Friday, June 6, 2014

Stress & The Invisible First Responders

Taken from 9-1-1 Magazine.com, July 7, 2013
Written by Brooklyn Mundo, former 911 dispatcher who became an advocate for the psychological well-being of 911 calltakers and dispatchers while studying psychology at Rollins College.  She recently presented the results of her research on the psychological effects of working as a 9-1-1 operator to the Seminole County (Fla.) Sheriff's Department and is submitting her research to scientific journals for publication.  Brooklyn recently graduated from Rollins College and started a new job as a career development center specialist at Seminole State College of Florida.

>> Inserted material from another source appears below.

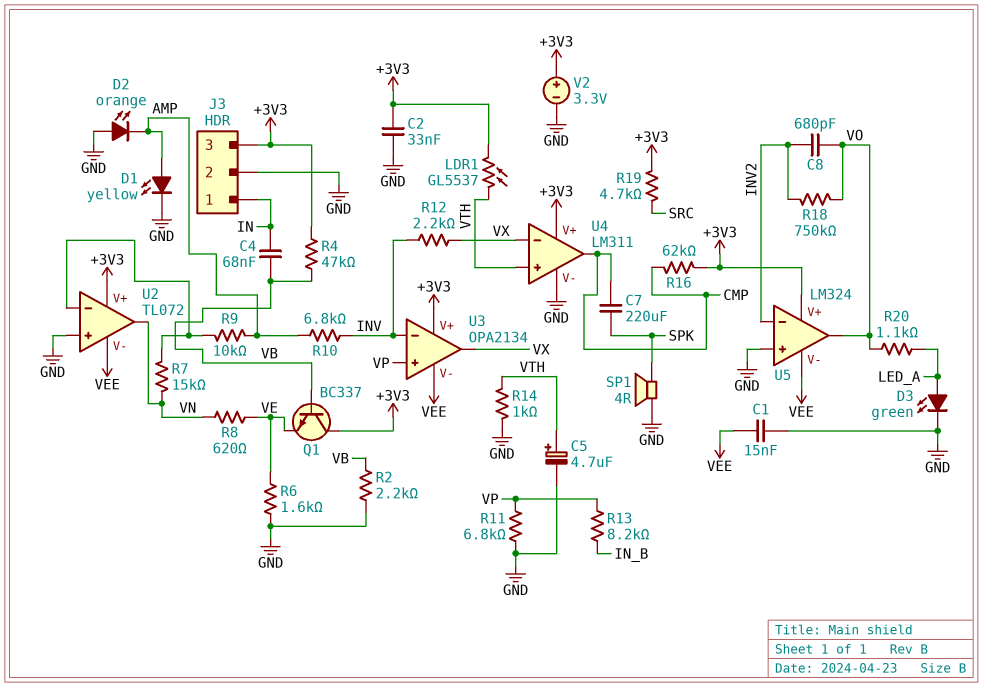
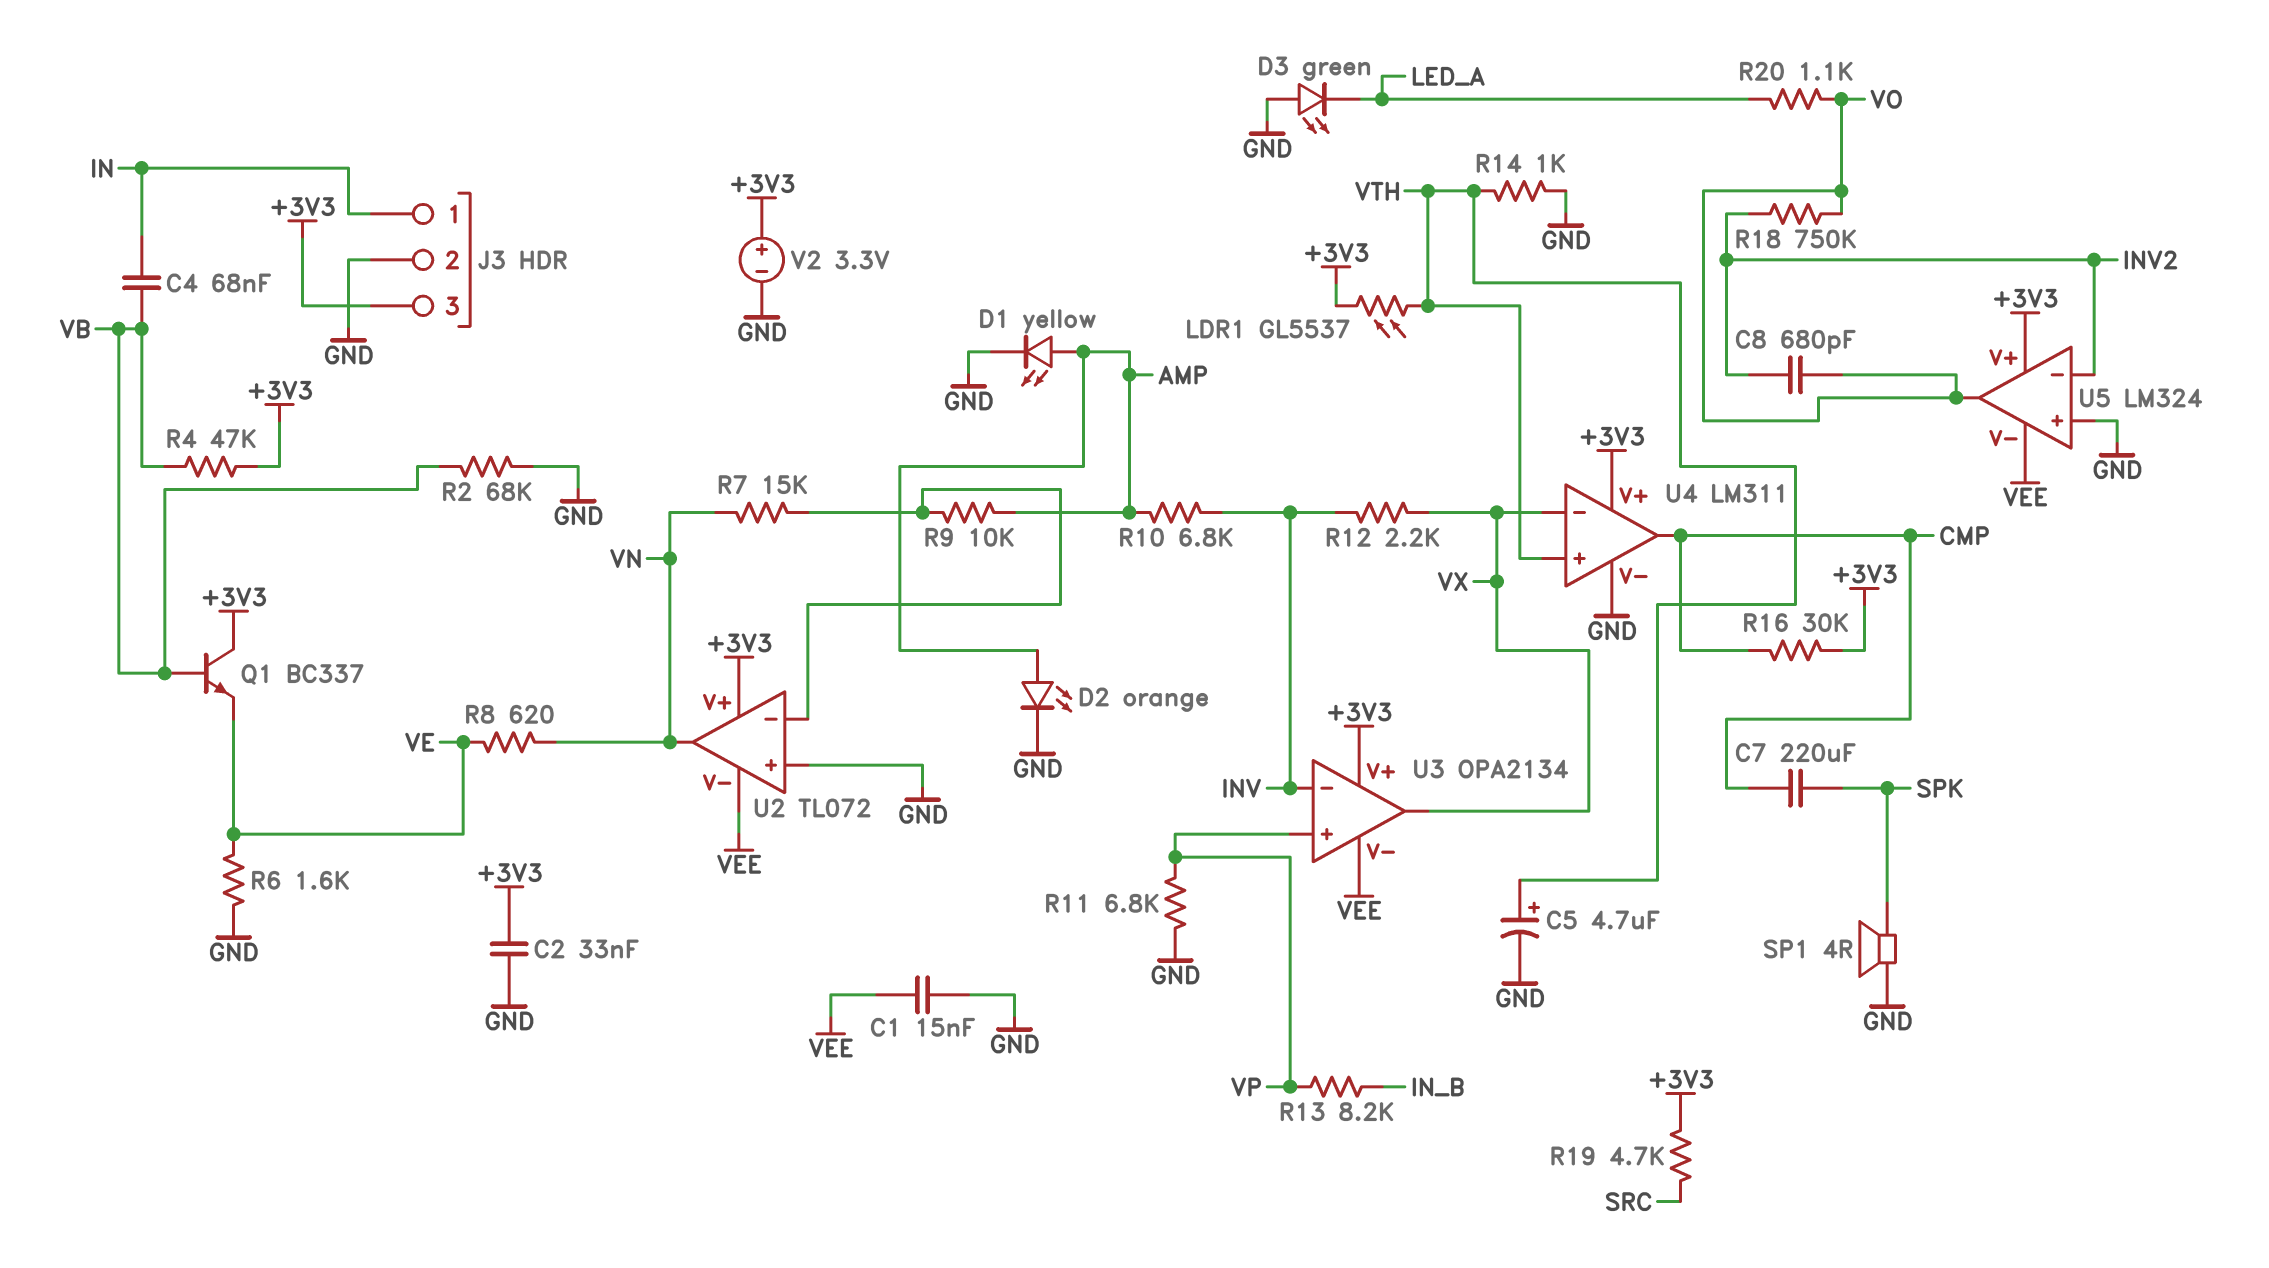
D2: LED orange (A GND, K AMP) -> LED orange (A AMP, K GND)
D3: LED green (A LED_A, K GND) -> LED green (A GND, K LED_A)
R2: 2.2k (GND, VB) -> 68k (GND, VB)
R16: 62k (+3V3, CMP) -> 30k (+3V3, CMP)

Most people don't consider that behind every shooting, car accident, bank robbery and kidnapping is the story of the 9-1-1 dispatcher who is, in essence, the first responder on the scene.  Considered even less is the psychological impact of this job.

After about two years as a 9-1-1 dispatcher in an emergency communications center in Central Florida, I began to experience weight gain, panic attacks and paranoia.  Even though my mind had adapted to the day-to-day adrenaline rush of vacariously encountering traumatic situations, I couldn't escape the physiological and emotional consequences.  As a psychology major in the Hamilton Holt School at Rollins College, I was learning concepts that described what I was experiencing, and conversations with my coworkers revealed that I wasn't the only 9-1-1 operator suffering the effects of being in a continual state of crisis.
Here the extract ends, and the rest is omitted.